Posted by Alarmed_Mistake_9999

4 comments
  1. Submission Statement: Friedrich Merz, Germany’s likely conservative next chancellor, is campaigning to Make Germany Great Again by promising an economic revival and restoring Germany’s tarnished international credibility. However, many factors make this goal vanishingly unlikely.

    In summary, Merz has yet to realize that Germany is a bystander in a world where the big three superpowers are led by strongmen also determined to make their nations great again- often at Germany’s expense. When it comes to real hard power, Germany cannot compete with the superpowers.

    Both Xi and Trump are determined to destroy the German auto industry, Putin is determined to make Germany a Russian satellite, the Bundeswehr is a joke, and Germany has no natural resources. The odds for a German revival are slim. Europe as a whole risks being a passenger in a world controlled by Trump, Xi, and Putin.
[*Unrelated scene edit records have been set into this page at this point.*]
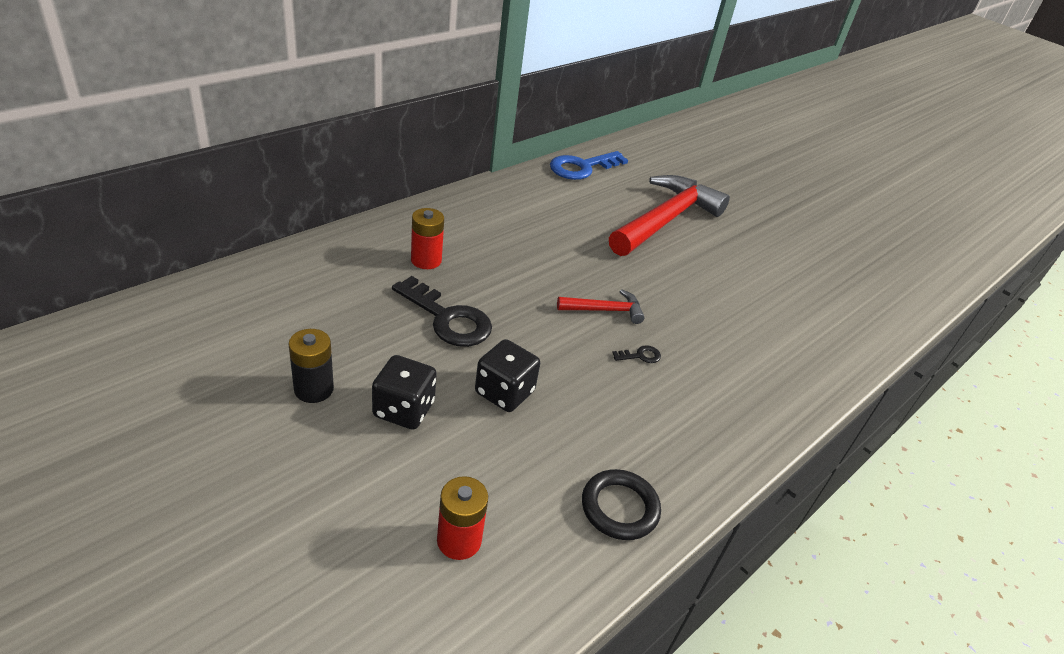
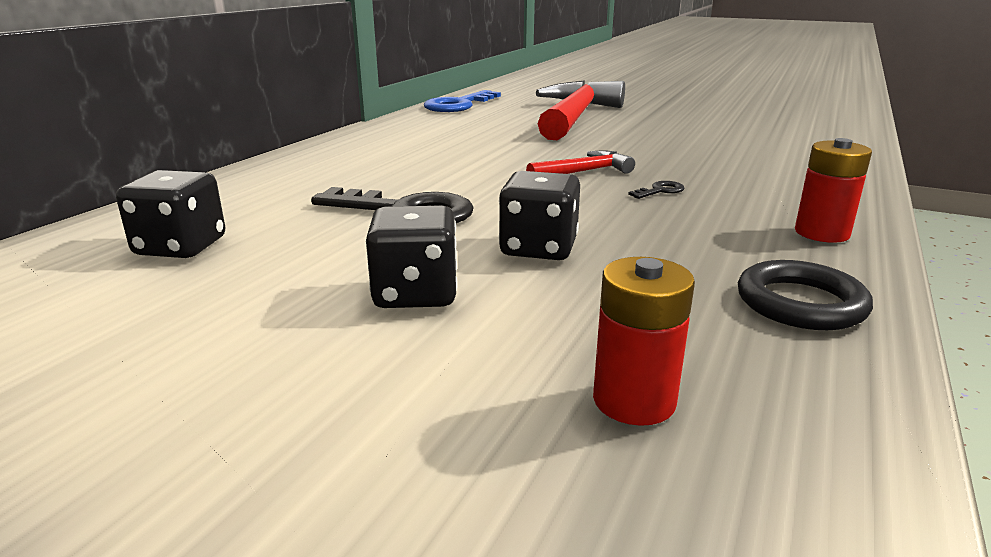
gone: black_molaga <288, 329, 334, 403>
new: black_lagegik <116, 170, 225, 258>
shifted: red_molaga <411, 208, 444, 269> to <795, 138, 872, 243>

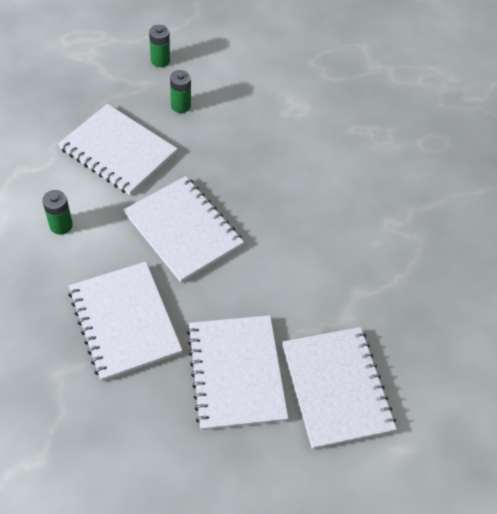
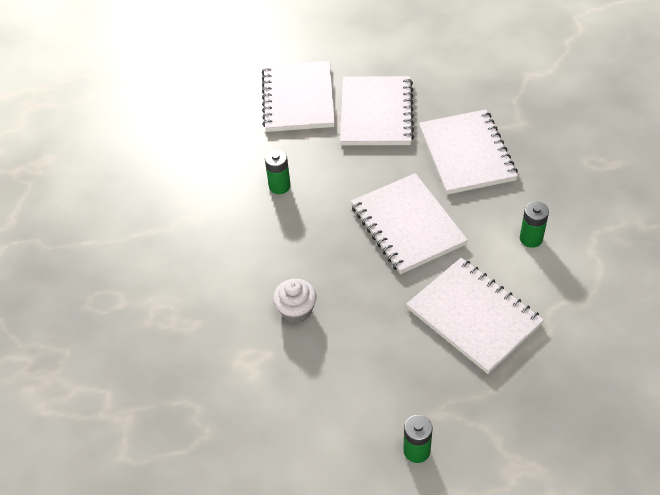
new: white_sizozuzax <273, 279, 317, 323>
shifted: green_molaga <170, 70, 191, 113> to <265, 150, 291, 194>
  2. Germany should just take stronger positions, improve the relationships with France (and maybe Italy), deal with China and contain Trump exuberance. Then and only then, maybe, it should give a damn about Russia. As for the natural resources there are plenty. Willing to use them rather than buy them probably little. The car industry must wake up, we need a serious and adult discussion there. The world has changed and keep producing the same car over and over again has become anachronistic, prise-wise and type-wise.

    Edit: forgot to say that Merz can do it. But he needs to be willing to make unpopular decisions, such as energy policies or welfare subsidies. Also increasing the military spending. This is all very difficult, I’ll admit it. We need a strong man. He could very be the one but he has to commit to it

  3. Germany is collapsing as a manufacturing nation due to lack of labour, the signing of free trade agreements with competitor nations and the end of cheap Russian gas.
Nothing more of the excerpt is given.